The chiefdom of Tuscaluza

Map of the De Soto expedition through the present-day US states of Georgia , South Carolina , North Carolina , Tennessee and Alabama according to Charles M. Hudson, 1997 - in light green : Tuscaluza chiefdom

The dominion of what is probably the most powerful chieftainship of the Mississippi culture after Cahokia stretched mostly along the Coosa River and Alabama River and consisted of several tributary district cities - including Mabila (Mobila / Mauvilla) , each of which was led by its own chief. They owed obedience to the chief in his then royal seat called Atahachi during war and times of peace. The Spaniards named the chieftainship after the ruling high chief Tuscaloosa (also: Tuskalusa, Tastaluca, Tuskaluza; "Black Warrior"; † 1540) simply Tuscaluza / Tuscaloosa .

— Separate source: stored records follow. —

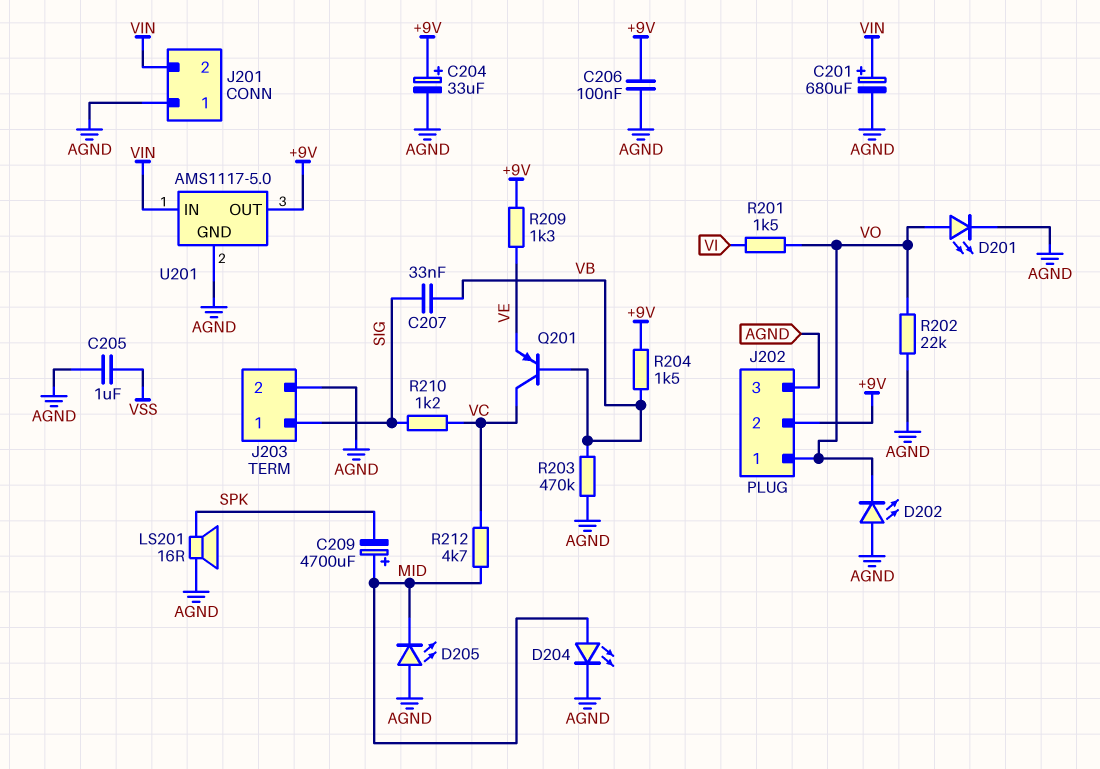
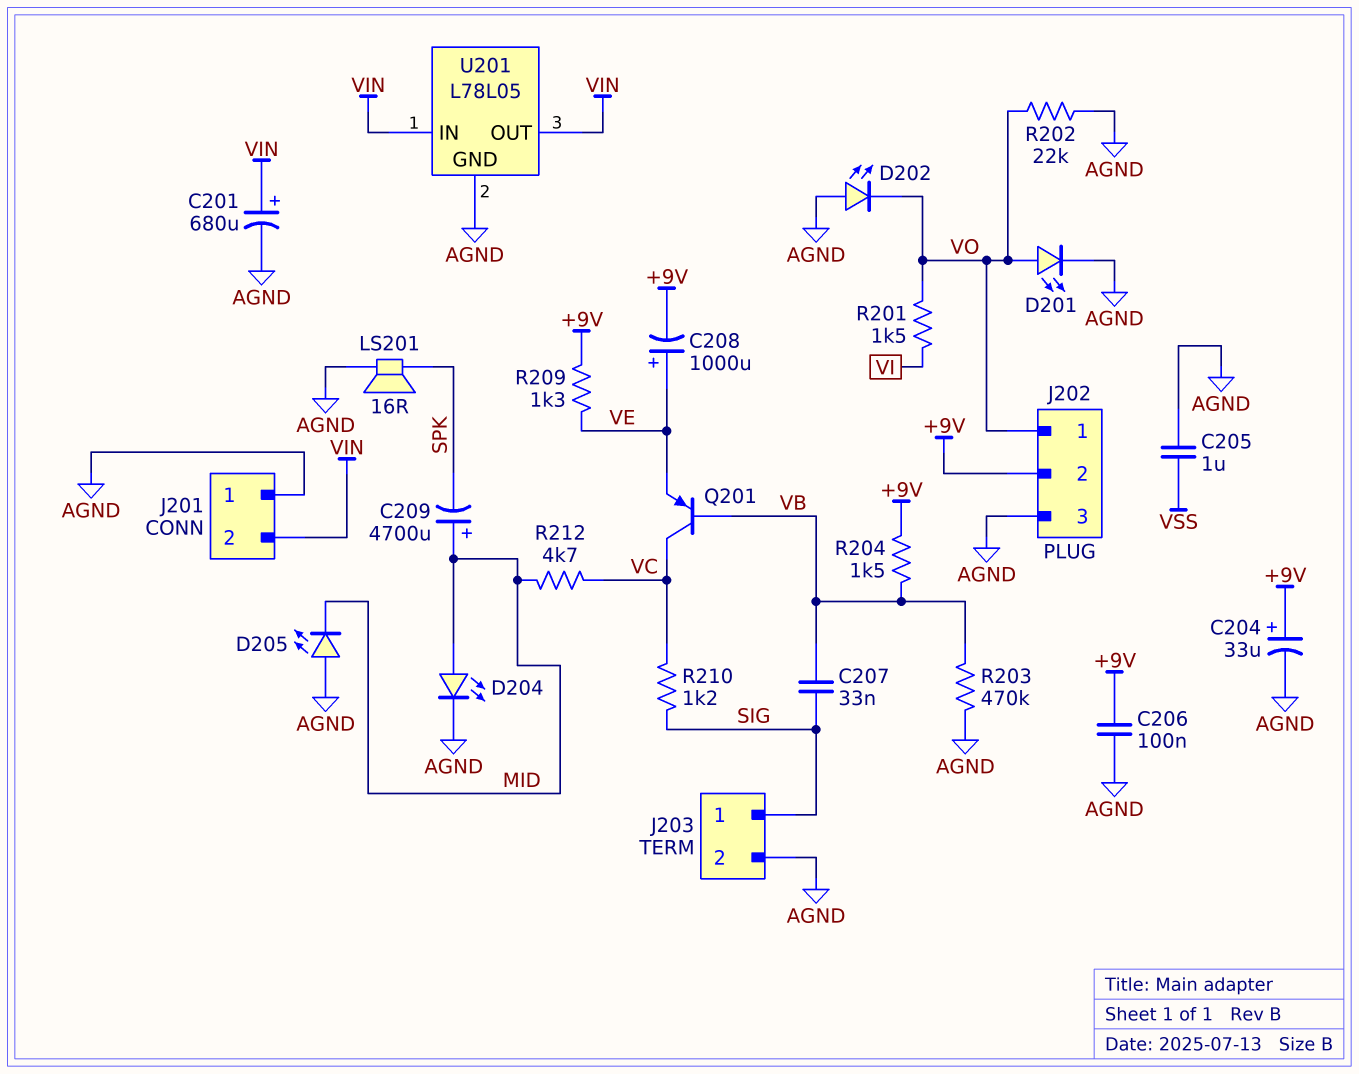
C208: none -> 1000uF (plus VE, minus +9V)
U201: AMS1117-5.0 -> L78L05
U201 pin OUT: +9V -> VIN

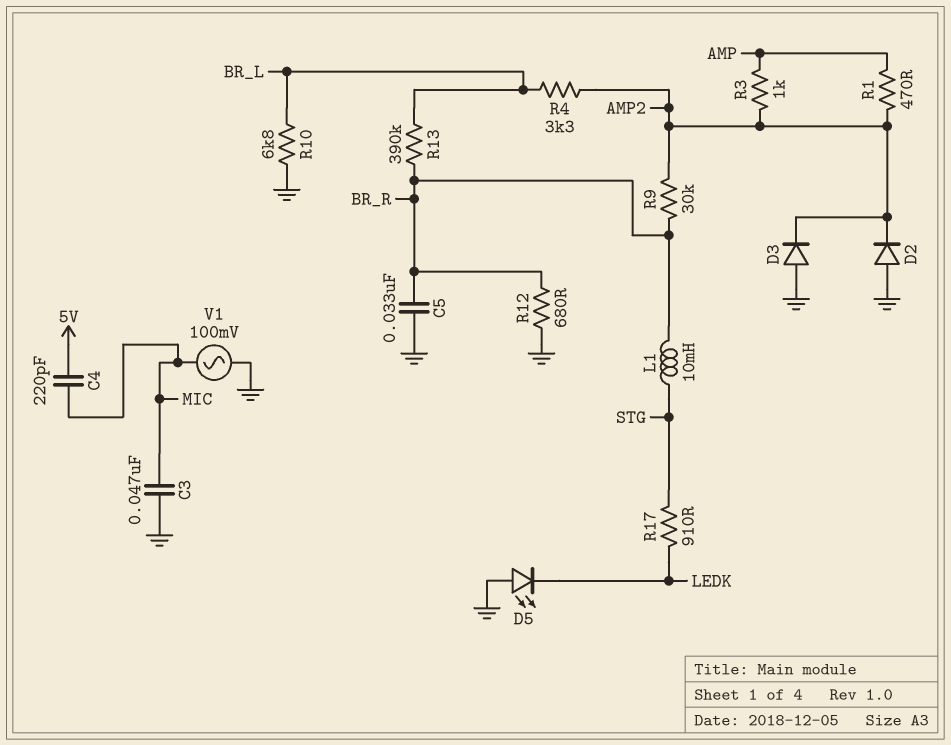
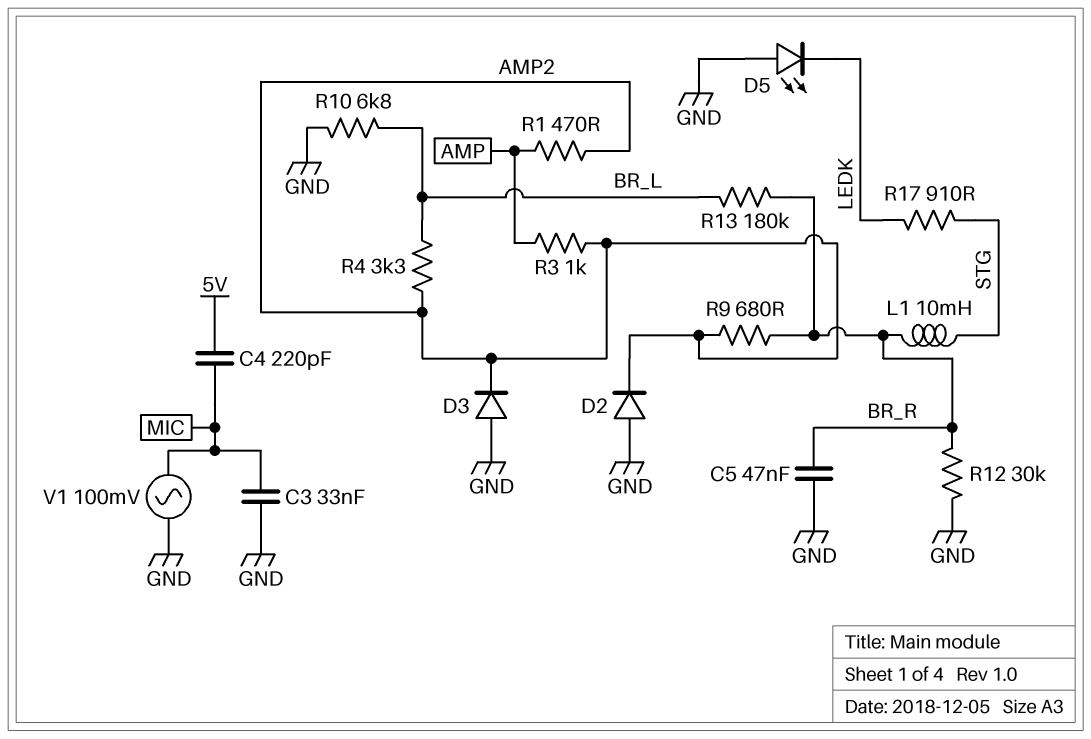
C3: 47nF (GND, MIC) -> 33nF (GND, MIC)
C5: 33nF (BR_R, GND) -> 47nF (BR_R, GND)
R9: 30k (AMP2, BR_R) -> 680 (AMP2, BR_R)
R12: 680 (BR_R, GND) -> 30k (BR_R, GND)
R13: 390k (BR_L, BR_R) -> 180k (BR_L, BR_R)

Geographical location of the city

The exact location of the then city of Mabila is not known, but it is undisputed that it was located on the north side of the Alabama River, somewhere downstream of the Durant loop of the river. The Durant Loop is east of the city of Selma in Dallas County , Alabama . Sometimes Mobile County is also referred to as the current urban area of Mobile ; the names of the city, county and river are likely derived from the Mobile tribe . The tribe of the Mobile, or Mauvila, only moved south to the area of ​​today's Mobile around 1700, when they had received the right to do so from the French. Presumably, the city of Mauvilla was a city of the tribe of the same name when it settled further north on the Alabama River. Charles Hudson suspects that Mauvilla lies at the confluence of the Cahawba and the Alabama River, at the location of the ghost town of Cahawba , the first abandoned capital of Alabama.

prehistory

The battle developed during the De Soto expedition through the Black Belt and Cotton Belt of what is now the southern United States. The expedition was an unscrupulous raid and pillage by the Spaniards led by Hernando de Soto in search of gold, slaves and souls to be proselytized. Members of the upper class or chiefs were taken prisoner and, through martial threats, the supply of food and the position of slaves, porters and leaders were forced. Many cities were looted, some burned down. Twelve years earlier, in 1528, the conqueror ( conquistador ) Pánfilo de Narváez had plundered this area. In Piachi, De Soto was shown a dagger. It had belonged to Don Teodoro, a participant in the raid at the time. Of the few Indian women who survived the battle, it was reported that Chief Tascaluza had planned to destroy De Sosto's army when he learned of his presence. The surprise attack in Mabila was prepared well in advance.

Course and outcome of the battle

artist's impression of the battle, 2008

When Tuscaloosa learned that the Spaniards were approaching his territory under the protection of the captive chief of the Coosa, he planned to lure them into a trap and drive them out of his territory or destroy them. He received them first in his residence Atahachi and promised to provide them with guides and food, but they would find them in another of his cities - in Mabila. The Spaniards set out on their way - only to find out upon their arrival that Mabila had been converted into a fortress reinforced by palisades and that the area in front of the city had been cleared of bushes and trees to give the Indian archers a clear view . Behind the palisades women, children and a large armed force - according to the Spaniards - of around 2,000 to 2,500 warriors had holed up. In the ensuing battle - which lasted the whole day - 22 Spaniards were killed and 148 wounded, but the Indians suffered between 2000 and up to 2500 dead (including Tuscaloosa).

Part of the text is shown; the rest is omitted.